I instantly was immersed in a sea of green, blind to the outside world and in direct danger of toppling over backward as the hefty material rendered me top heavy. I yanked again, but the dress didn’t budge. I could feel the tug of my hair and realized the dress had somehow adhered itself to one of my pigtails. I began to panic. Even through the forest of material, I could feel 24 sets of eyes on me, judging, wondering what exactly the heck I was doing. I honestly didn’t know myself. I just knew that I’d become the center of attention, but for all the wrong reasons. I had to fix this. I had to get back to normal. I just wanted to be the quiet girl no one looked at again. Why, oh why, had I even tried? Wasn’t this what I’d always feared more than anything? To me, the idea of embarrassment had always been far worse than any monster under the bed and now here I was, meeting it face on. Well, dress-covered face on.

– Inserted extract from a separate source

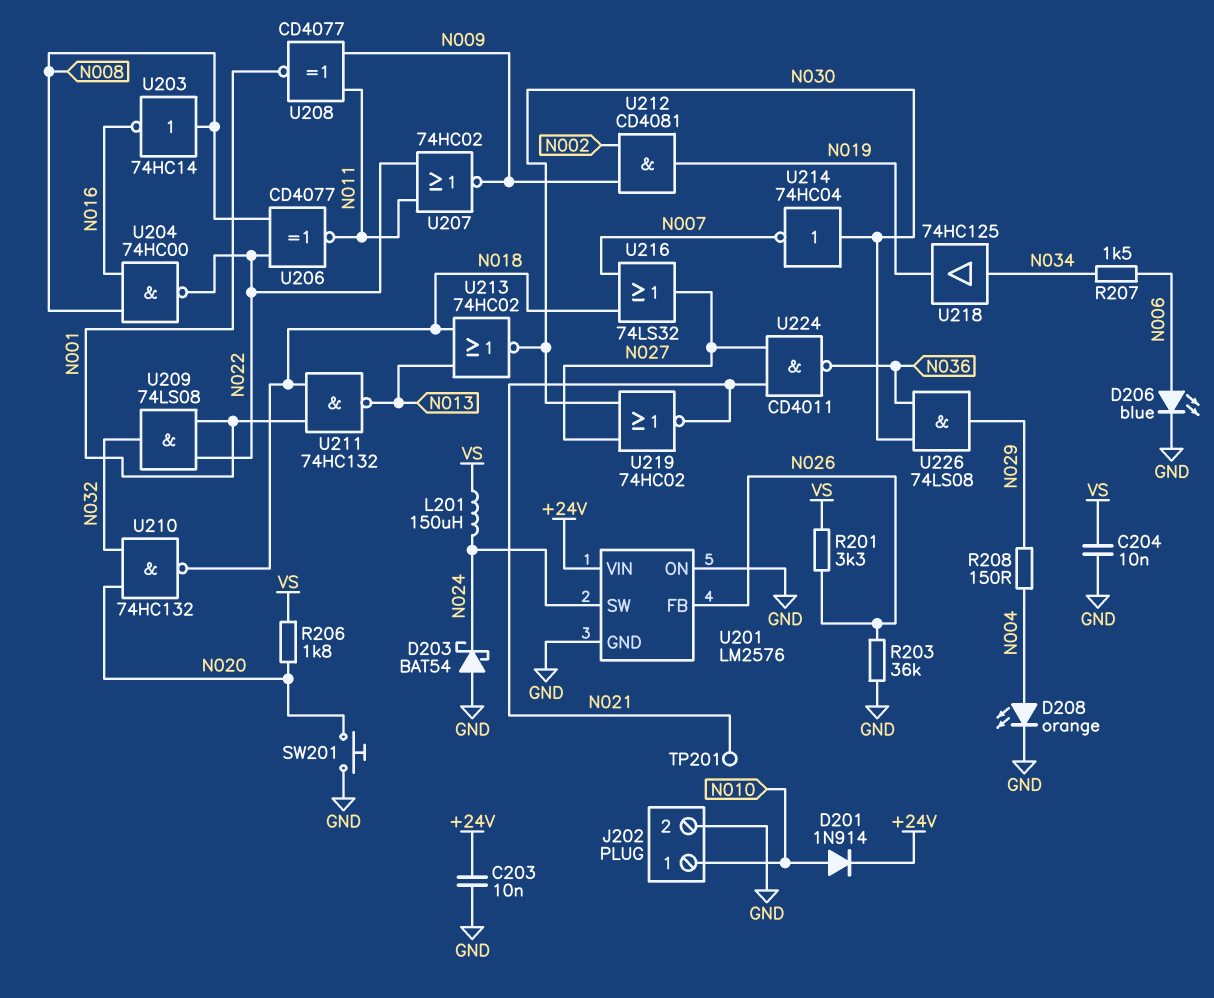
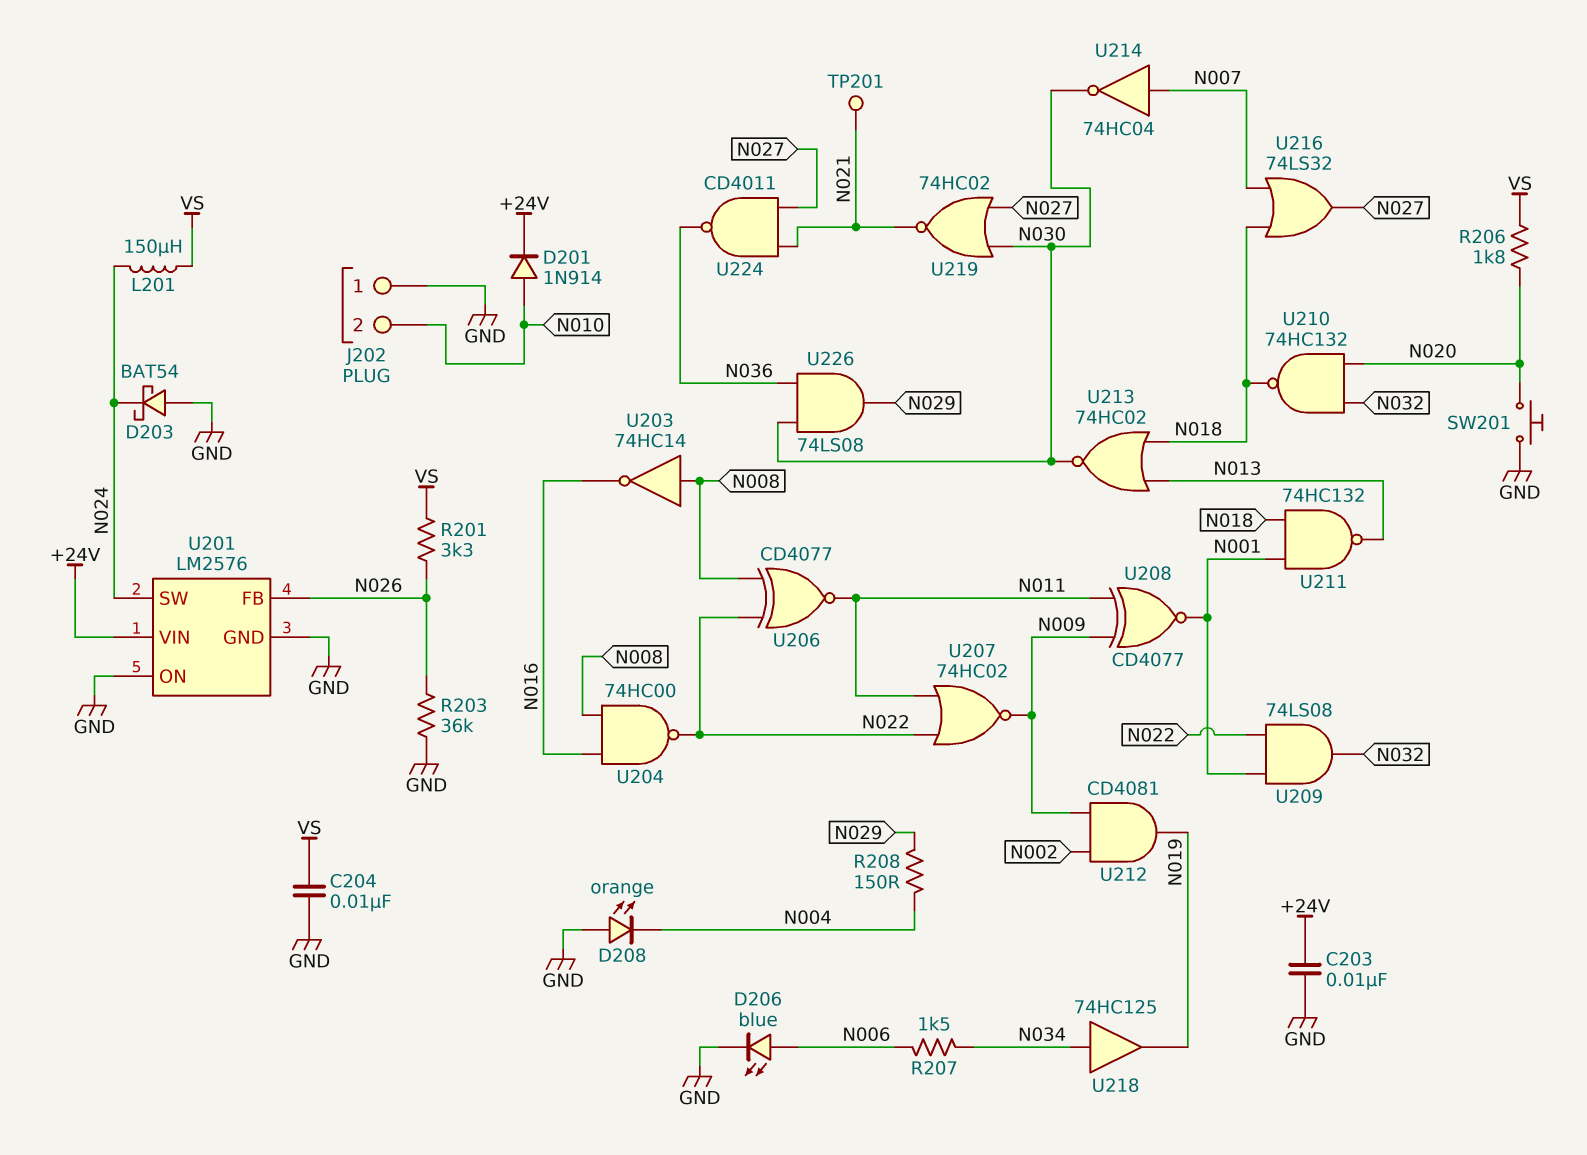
D208: LED orange (A N004, K GND) -> LED orange (A GND, K N004)
J202 pin 1: N010 -> GND
J202 pin 2: GND -> N010
U214: NOT 74HC04 (in N030, out N007) -> NOT 74HC04 (in N007, out N030)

With one more mighty tug, I managed to get the dress entirely over my head, where it stayed in place like a cathedral veil. My racing heart and pounding ears convinced me that for now, this would have to do. So, with the dress still attached to my head and dangling down to the floor behind me, I walked over to my chair and sat down, as if Nothing Ever Happened.

Every single face pointed at me froze in an expression of utter shock and confusion. No one said a word. Even my teacher remained silent as she cocked her head sideways like a perplexed puppy. For what seemed like an eternity, we all stayed that way, nobody quite sure what to do next, least of all me.

Finally, my teacher walked over to me, bent down and asked if I needed help.

“Yes, please,” I muttered, not able to make eye contact.

She took me by the hand and led me to the bathroom connected to the classroom. The door wasn’t even closed before the eruption of laughter coursed through the room. After much shimmying and unavoidable hair pulling, I was free from the dress. But I knew I’d never be free from the shame. I returned to class as the students mercifully quieted down. No one spoke about it for weeks. Then, one day, the boy in class I harbored a secret crush on responded to my playful jab about his drawing of a house being “silly,” with, “Well, at least I don’t have green hair!” and the entire room burst out laughing all over again.

That was my first taste of embarrassment, a feeling I’ve actively avoided since. Of course, there’s no way to entirely escape it, but I’ve found only buying dresses that I can step into helps.

This all has got me thinking about embarrassment, why it affects us all so much and really, why we even care. If you can remember your first embarrassing story, or even a not-so-long-ago one, I’d love to hear it, either here or at rfweaver@gmail.com. Maybe if we talk it out, these things won’t seem so scary any more.

And maybe we’ll all realize that at one point or another, we’re all little girls with green dresses stuck to our heads.